For completion's sake we will examine the function $f(z) = \frac{1}{z^2 + 1}$ parametrized by $z = z_0 + Re^{i \theta}$. If we center the contour at $z_0 = 0$ then the expansion $z^2 = R^2 e^{2it}$ so $f(z) = \frac{1}{R^2 e^{2it} + 1}$.

Given the line integral: $\oint_{C}{f(z)\ \mathrm{d}z} = \int_a^{b}{f(C(\theta)) C'(\theta)}\ \mathrm{d}\theta$

Where $C(\theta)$ is the parametrization of a circular contour using the variable theta. Fitting our function to the parametrization and evaluating: $\begin{aligned} \oint_{C}{f(z)\ \mathrm{d}z} &= \int_0^{\pi}{\frac{ie^{i \theta}}{R^2 e^{2it} + 1}}\ \mathrm{d}\theta \\&= -\frac{2 \tan^{-1}(R)}{R} \end{aligned}$

We know that the ArcTangent is bounded by [0, 1) for all $0 \leq \theta \leq \pi$ so we can say $-\frac{2 \tan^{-1}(R)}{R} \leq -\frac{2M}{R}$. Next apply the limit for $R \to 0$

$\lim_{R \to \infty}{ -\frac{2M}{R}} = 0$

Thus, we have shown that as $R \to \infty$, the integral around the contour "vanishes".

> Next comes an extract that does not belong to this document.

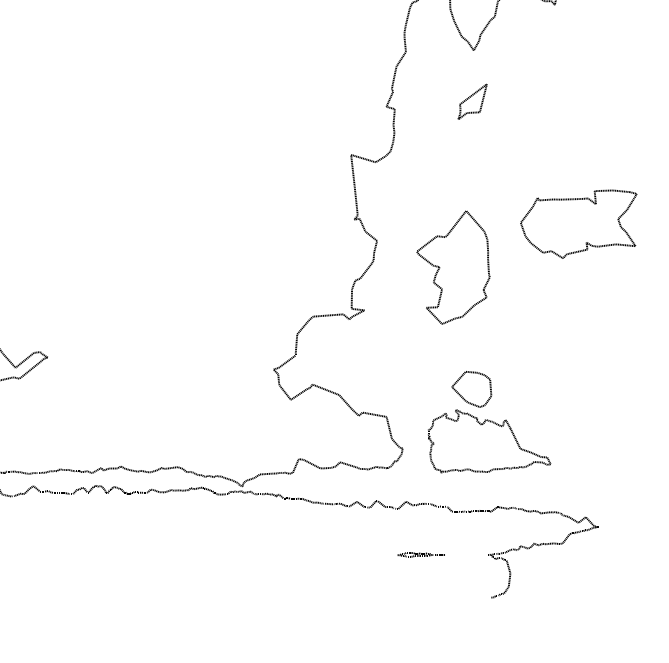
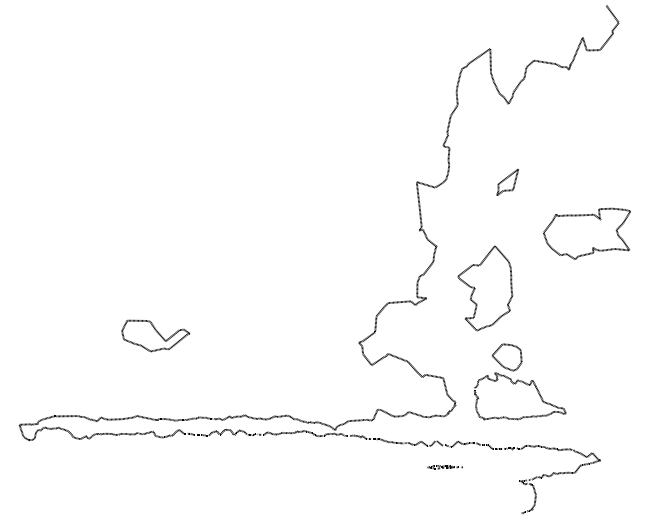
part: (472, 100) -> (507, 181), moved
part: (453, 267) -> (485, 288), moved
part: (420, 555) -> (444, 467), moved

This may go nowhere but perhaps you can even apply Cauchy-Goursat theorem to show that the integral about the contour is 0 so long as $i$ is not in the region enclosed by the contour. i.e. $R < 1$. Otherwise, when $R > 1$ use deformation of contours. Something to think about.